Una città in totale fibrillazione. Milano è in fermento, e non potrebbe essere altrimenti. Il countdown è scattato e l’andata del doppio derby della semifinale di Champions League tra Milan e Inter è sempre più vicino. Un’attesa che sale di ora in ora, minuto in minuto.
Giornata di vigilia per rossoneri e nerazzurri. È tempo delle parole, quelle dei due allenatori nella consueta conferenza stampa, e delle scelte. Quelle di formazione. Chi mandare in campo in un doppio appuntamento impossibile da sbagliare in cui le due squadra ballano tra l’inferno dell’eliminazione al paradiso della qualificazione alla finale di Istanbul del prossimo 10 giugno.
Entrambe le squadre arrivano da vittorie convincenti e importanti negli scontri diretti nella corsa al quarto posto che vale il pass per la prossima Champions League contro le romane, ma non mancano certamente i dubbi per i due allenatori, Stefano Pioli e Simone Inzaghi.
Il primo attende col fiato sospeso il bollettino dell’infermeria, in cui staziona Rafael Leao, fermo ai box dopo l’elongazione al muscolo lungo adduttore della coscia destra. Nella giornata di ieri, il portoghese ha svolto un allenamento individuale in palestra con cure e terapie.
Un infortunio rimediato dopo soli 10 minuti della sfida di sabato a San Siro contro la Lazio che potrebbe costringere Pioli a dover rinunciare a Leao per non rischiare uno stop più lungo e soprattutto preservarlo in vista della gara di ritorno.
Al momento l’alternativa più concreta in caso di probabile forfait dell’ex Sporting e Lille è rappresentata da Alexis Saelemakers, uno dei migliori dell’ultimo periodo in casa rossonera come confermato nel match contro la Lazio, quando è entrato ed ha fornito una grande prova. Una scelta anche d’equilibrio che vede il belga favorito sul connazionale Origi e su Rebic.
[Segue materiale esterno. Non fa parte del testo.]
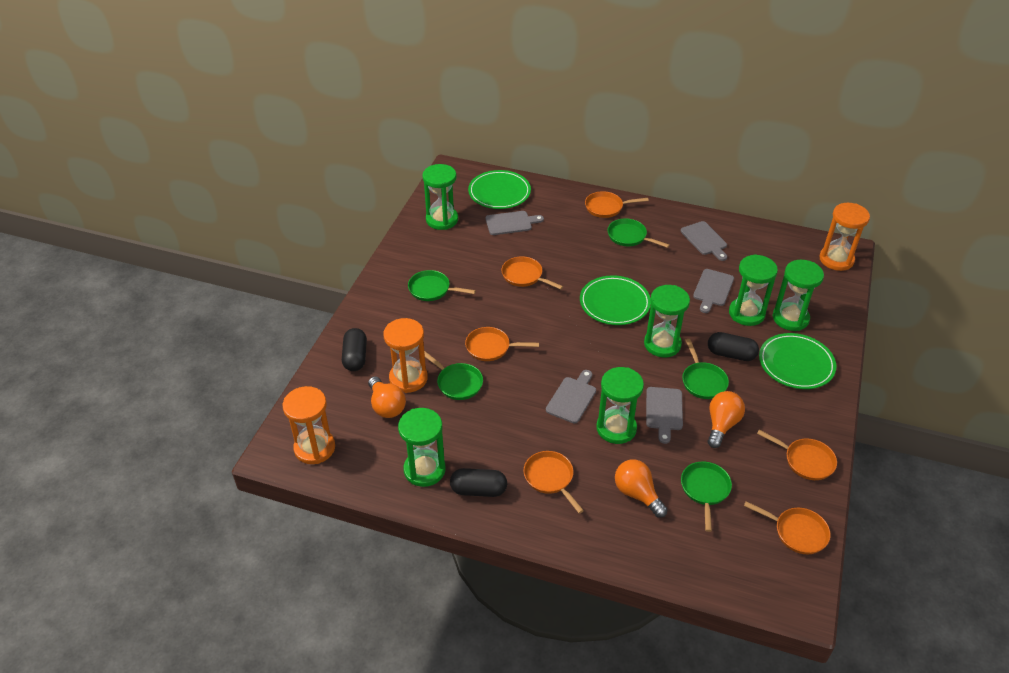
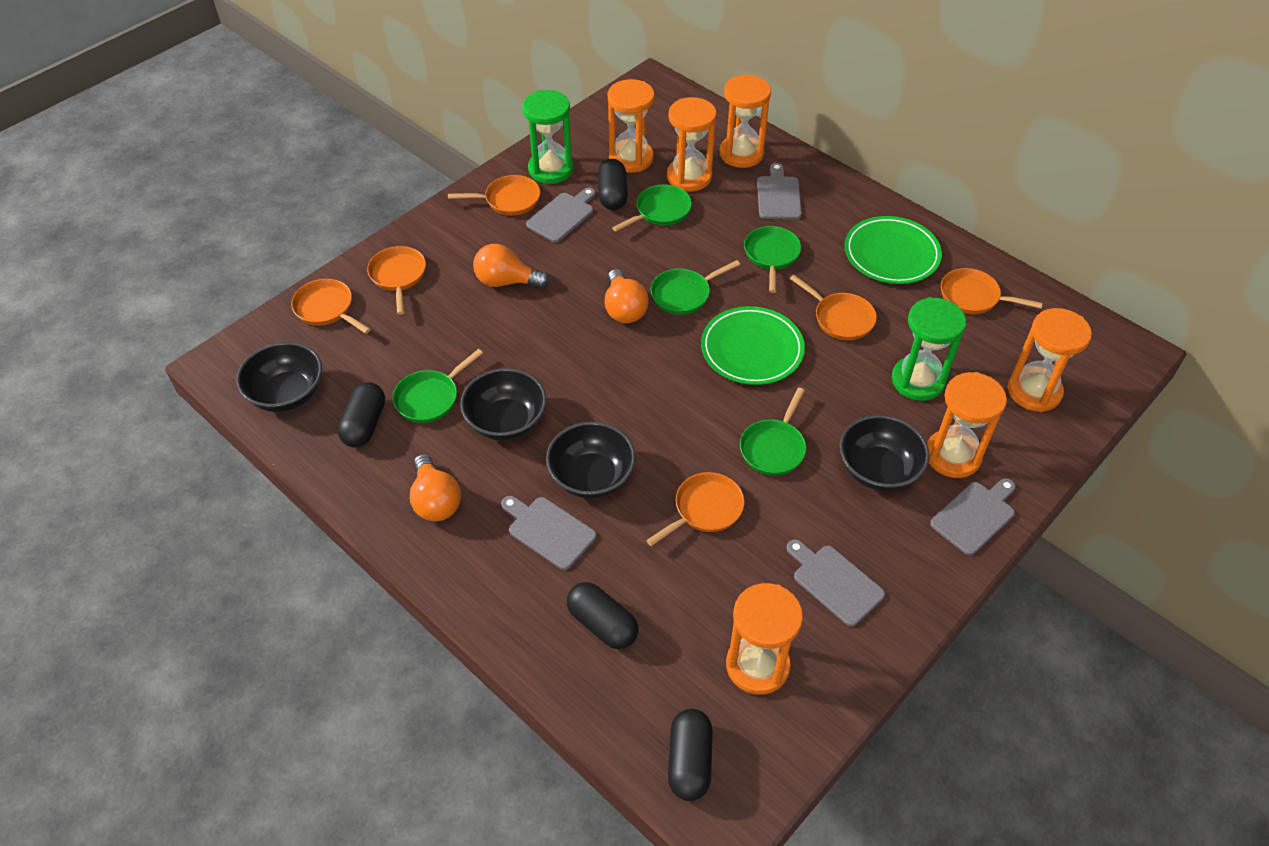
black bowl: 0 -> 4
black capsule: 3 -> 4
green hourglass: 6 -> 2
green plate: 3 -> 2
orange hourglass: 3 -> 6

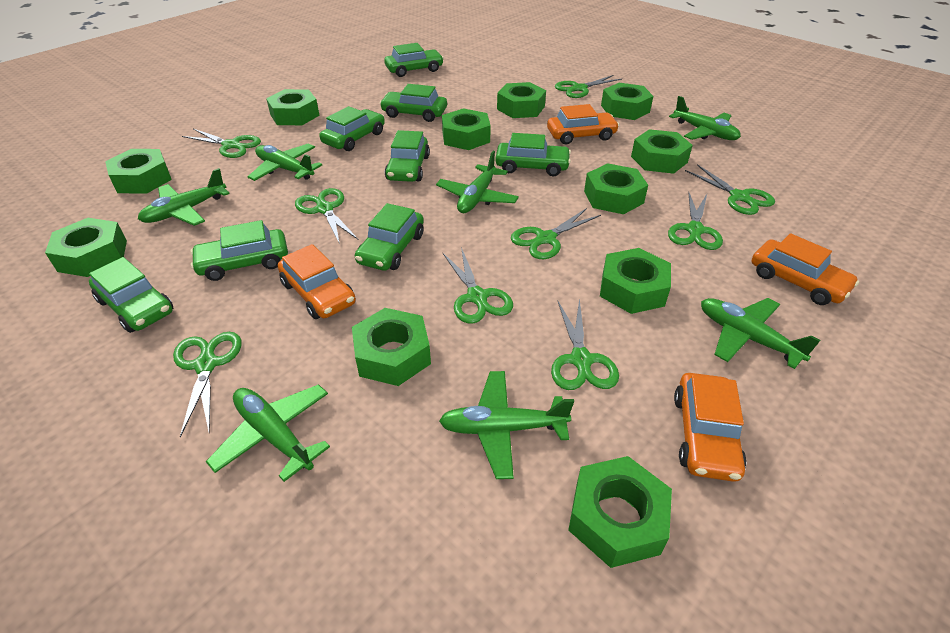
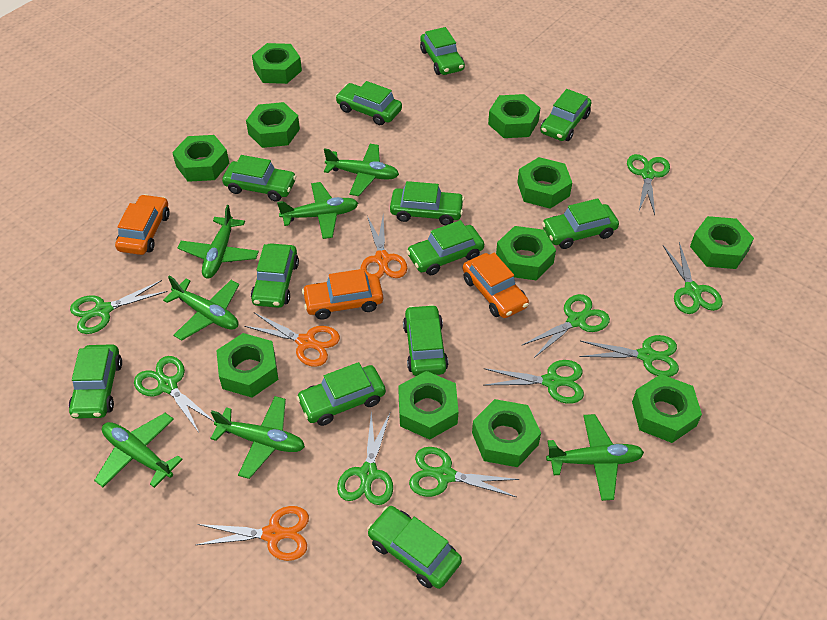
green car: 8 -> 12
orange car: 4 -> 3
orange scissors: 0 -> 3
L’altro piccolo dubbio di Pioli riguarda il reparto arretrato e chi farà coppia con Tomori al centro della difesa. Kalulu e Thiaw scalpitano e insidiano Kjaer, che però al momento resta favorito e si prepara a partire dall’inizio.
In casa Inter, invece, con l’assenza di Milan Skriniar ci sarà Matteo Darmian nella linea difensiva completata da Acerbi e Bastoni. Marcelo Brozovic è destinato a vincere il ballottaggio con Hakan Calhanoglu in cabina di regia, con Mkhitaryan che agirà da mezzala insieme a Barella.
L’ottimo rendimento di Calhanoglu nel corso del lungo periodo d’assenza di Brozovic per infortunio hanno convinto Inzaghi a utilizzare il grande ex con continuità in mezzo al campo. Un dubbio che torna in auge in vista del match di domani, anche se le ultime grandi prove dell’ex Dinamo Zagabria stanno orientando Inzaghi a puntare su di lui nell'undici titolare che fronteggerà il Diavolo.
In avanti tocca a Lautaro Martinez caricarsi sulle spalle l’Inter. A far coppia con il Toro, la grande certezza dei nerazzurri, ci sarà con molta probabilità Edin Dzeko, nonostante l’ottimo momento di Romelu Lukaku, autore di tre goal e tre assist nelle ultime quattro gare di campionato. Niente LuLa, dunque, per l’Inter. Almeno dal primo minuto.